I do not know who I am telling this to.
I do not know myself at this moment,
& I do not know you. But hey buddy, hold on.”
These words arrive like a middle-of-the-night text message from a person unsure of everything except his own presence. Pan hopes this realization is enough to carry all of us past the current extremis in which we reside. There is an urgency in his gaze equal parts Whitmanian, equal parts tech-beleaguered 21st century global citizen. The opening of “Ethos” borrows more than a little from fellow Whitmanian Allen Ginsberg:
“America,
amore, I can’t
I know
survive you.”
But while Ginsberg contemplated the spiritual betrayal of the Cold War in “Howl” and “America” (which inspired the lines above), Pan evinces the same illness in the separation of people from each other by borders, both real and emotional. In “A Brother Returns,” an incarcerated brother is freed from the shame his crime is in any way unique:
“the lie we tell ourselves of learning
From previous mistakes,
When you & I both know we learn best by living out
Regret in utter self-
Deflating repetition, dry-docking our hopes to pills
Or some other intangible…”
Pan delves into the operating systems of Wall Street and the entertainment industry. But his greatest scorn—as well as his greatest feeling of resistance—arises from technology. “The Performance,” one of the most inspired and inspiring pieces in the collection, combines prepared text with tweets selected from the live stream that appeared during a live reading. At moments, the 140-character effusions are no better than Twitter on any given night, but from the selections in the book, the prompt seemed to guide the audience towards something beyond the tapping of fingers: a Whitmanian connection untrammeled by the particulars of identity, life history or circumstance.

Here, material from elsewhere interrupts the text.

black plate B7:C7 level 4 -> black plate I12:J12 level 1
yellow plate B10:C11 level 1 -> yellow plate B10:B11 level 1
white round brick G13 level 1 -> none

The collection finds its greatest accomplishment, however, in the twenty-page poem that comprises the final section. “Ode to the MQ-9 Reaper” is an irregular ode, whose reflection on one of the deadliest drones in U.S. military history traces the same flightpath as Shelley’s “Skylark.” Pan’s attentive gaze examines every inch of the weapon with the same fierceness and dark humor Gregory Corso brought forth in “BOMB,” a calligram, or a shaped poem, from his third collection, The Happy Birthday of Death: “As an instrument sacrificing nothing of itself, you are a tool, Reaper—a dumb bucket of brimstones & nothing more.”

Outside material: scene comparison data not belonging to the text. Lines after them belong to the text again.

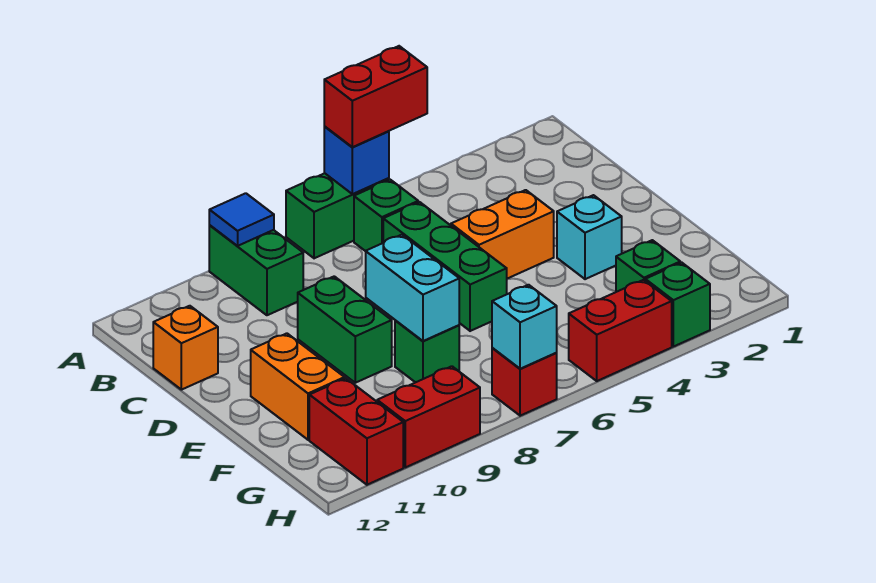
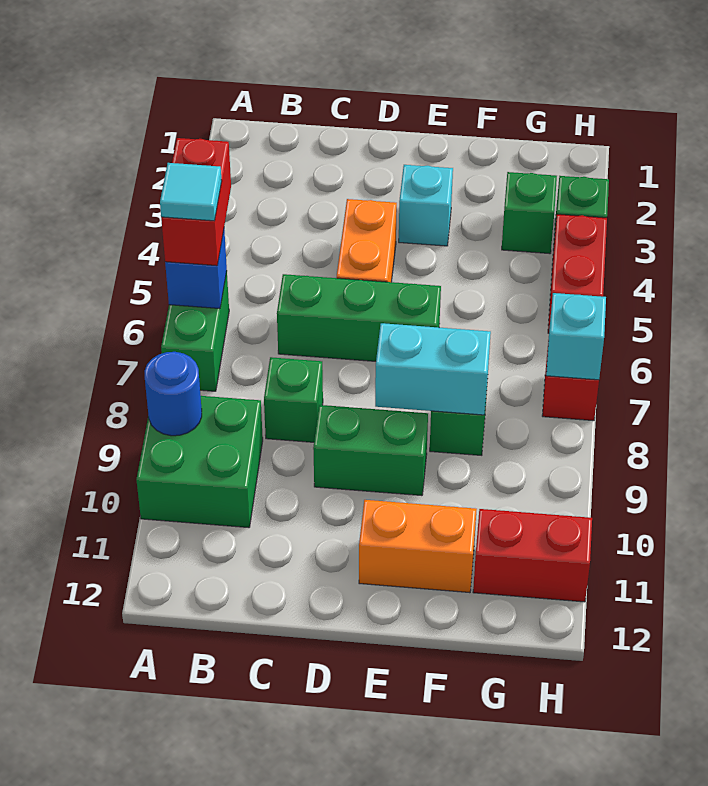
none -> cyan tile A6 level 4
green brick A9:B9 level 1 -> green brick A9:B10 level 1
blue tile A9 level 2 -> blue round brick A9 level 2
green brick B6 level 1 -> green brick C8 level 1
orange brick C12 level 1 -> none
red brick H9:H10 level 1 -> none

The call to sacrifice in the moment forms the core of Operation Systems. The sense of immediacy is realized in the closing sections of the ode, where the speaker seems to become the drone, applying its visual-targeting system to the proximate details of his life. The work closes with a quiet affirmation that absorbs the mission of the book’s epigraph, taken from Camus’ notebooks from the opening years of World War II: “Real generosity towards the future lies in giving all to the present.”